Esta idea es esencial, porque el verdadero garante de la paz social no es el Estado: es la inmensa mayoría que cumple la ley incluso cuando nadie mira. Lo escribí en una columna anterior y conviene repetirlo: el mejor ejemplo es la cárcel. Es el lugar donde la presencia estatal se manifiesta con más fuerza, donde el control es formalmente absoluto, y aun así el desorden suele ser mayor que en cualquier barrio o plaza del país. ¿La diferencia? La calidad moral de quienes habitan esos recintos.
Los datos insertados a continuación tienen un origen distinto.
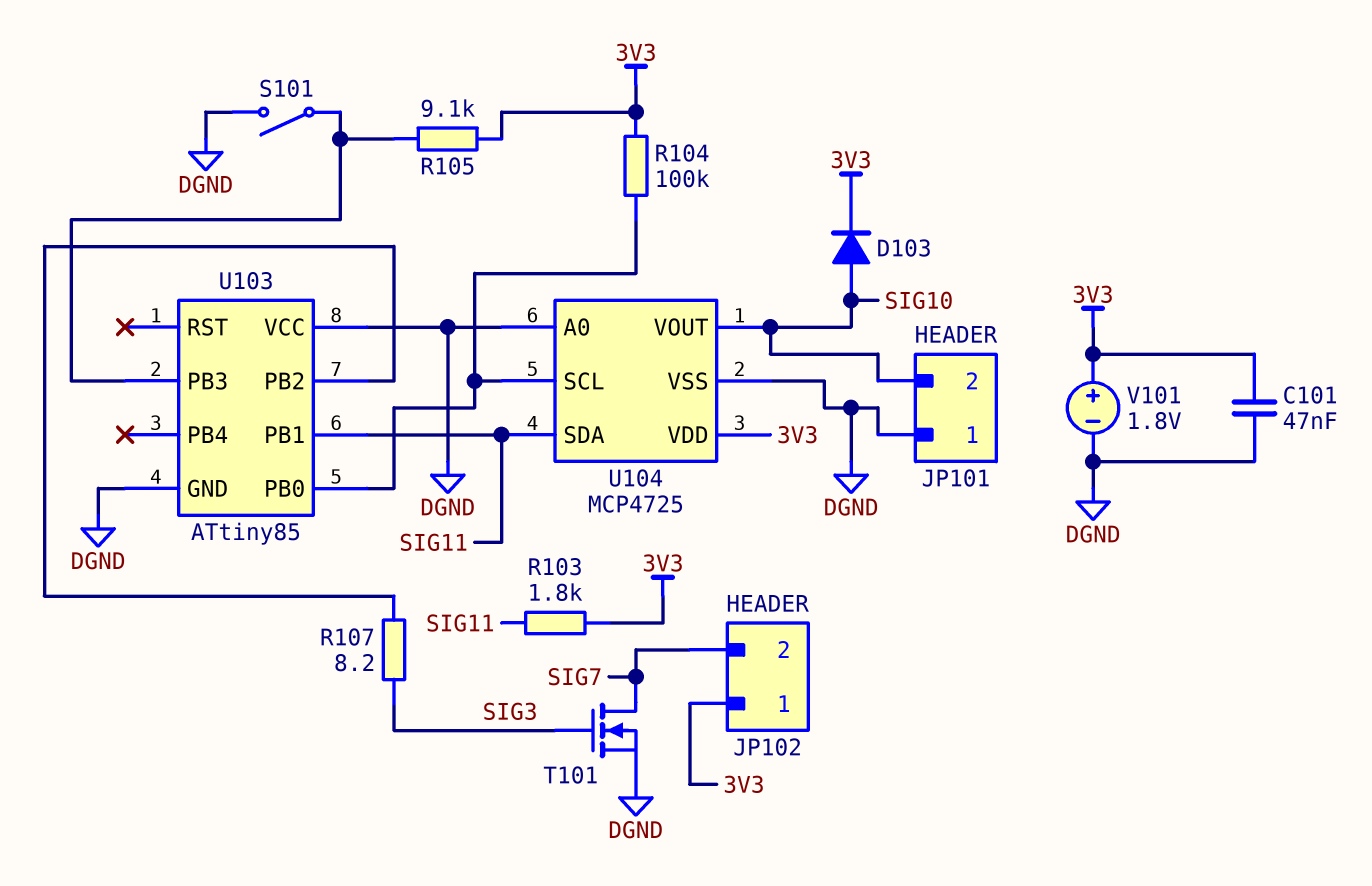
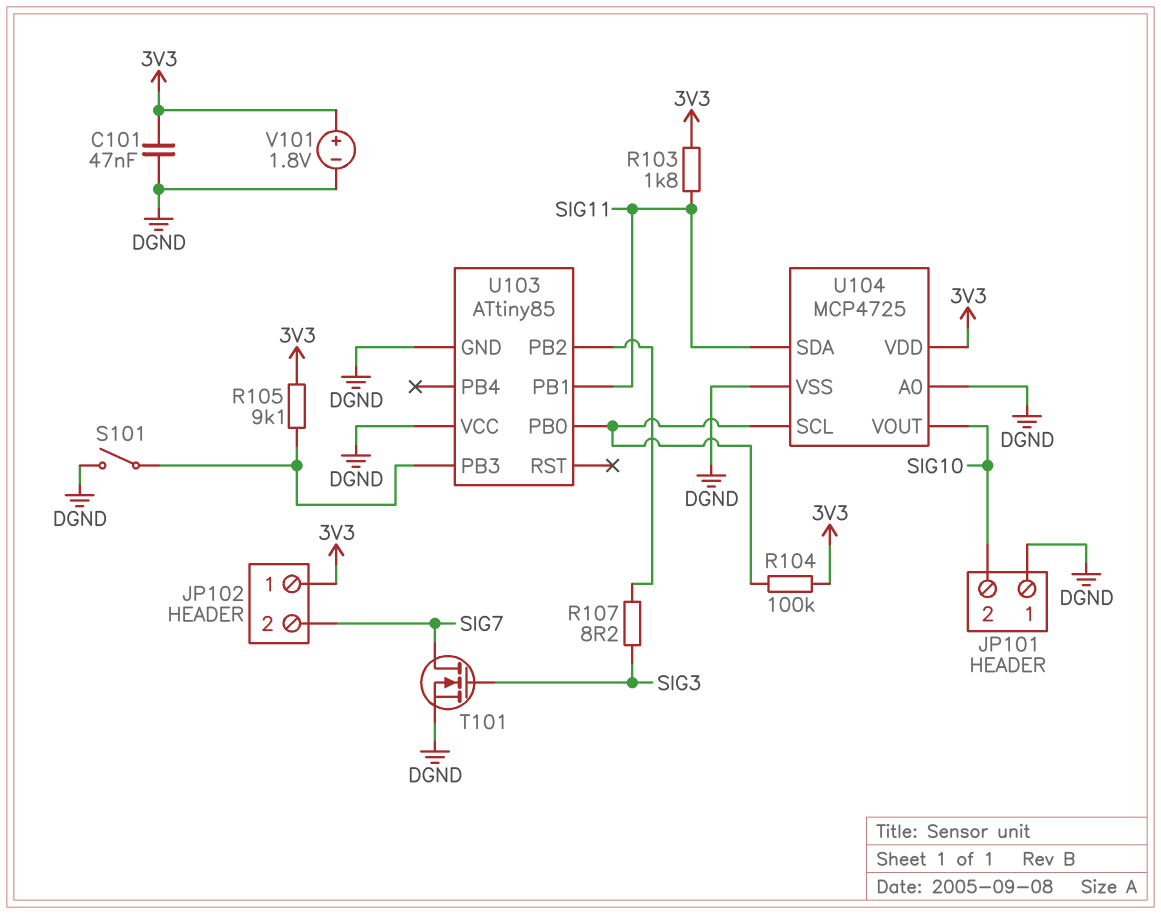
D103: diode (A SIG10, K 3V3) -> none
Cuando predomina la voluntad sostenida de respetar normas básicas, surge el orden; cuando predomina su rechazo sistemático, surge el caos, por más funcionarios, rejas o protocolos que existan.
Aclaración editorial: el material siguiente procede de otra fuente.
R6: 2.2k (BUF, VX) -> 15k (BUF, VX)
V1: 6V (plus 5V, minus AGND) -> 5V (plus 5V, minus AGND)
Si todo lo anterior resulta tan evidente, surge una pregunta incómoda: ¿por qué vivimos rodeados de focos de anomia que vuelven insoportable nuestra vida en comunidad? La megatoma de San Antonio, la crisis migratoria y el declive del Instituto Nacional expresan esa misma fractura. Una causa decisiva es que la discusión pública se ha inclinado hacia una política centrada en quienes generan el desorden. En lugar de expulsar a los alumnos que destruyen su liceo, nos detenemos a especular sobre el futuro de esos menores fuera del establecimiento. En lugar de cumplir las sentencias judiciales que ordenan desalojar la megatoma, el debate gira en torno a los usurpadores y a las eventuales dificultades que enfrentarían al abandonar esos terrenos. En lugar de aplicar la ley de Migración, la atención se fija en quienes ingresaron de manera irregular. Esta inversión de prioridades debilita la ley, erosiona su autoridad y vuelve casi imposible resolver los problemas que nos aquejan.

Nada de esto implica desentenderse de quienes hoy ocupan terrenos, interrumpen clases o ingresan al país por vías irregulares. La ley no exige indiferencia ni desprecio. Lo que no podemos aceptar es que el paternalismo de algunos nos lleve a renunciar a aplicarla sólo porque el escenario es adverso o porque tememos el costo político de hacerlo. Las personas involucradas deben recibir soluciones acordes con su dignidad, pero esa exigencia no autoriza a suspender las normas ni a vaciarlas de contenido. Un país que deja de hacer cumplir la ley, por compasión mal entendida, termina condenando a la mayoría honrada a vivir sin protección.

La paradoja es que esta compasión mal entendida siempre deja de lado a quienes realmente sufren los efectos del desorden. Muchos biempensantes hablan desde realidades ajenas, sin experimentar lo que viven las víctimas directas de las tomas de liceos, de la migración ilegal o de la ocupación de terrenos. Los testimonios de los vecinos de San Antonio lo muestran con crudeza: familias angustiadas, rodeadas de delincuencia, temerosas de salir a la calle y cansadas de ver cómo su ciudad se deteriora. Lo mismo expresan las familias que llevan años esperando por la vía regular: trámites interminables, promesas incumplidas y la amarga constatación de que otros obtienen soluciones antes precisamente por haber violado la ley. Esa falsa compasión no sólo debilita el orden; condena a la gente honrada a cargar con las consecuencias del descontrol.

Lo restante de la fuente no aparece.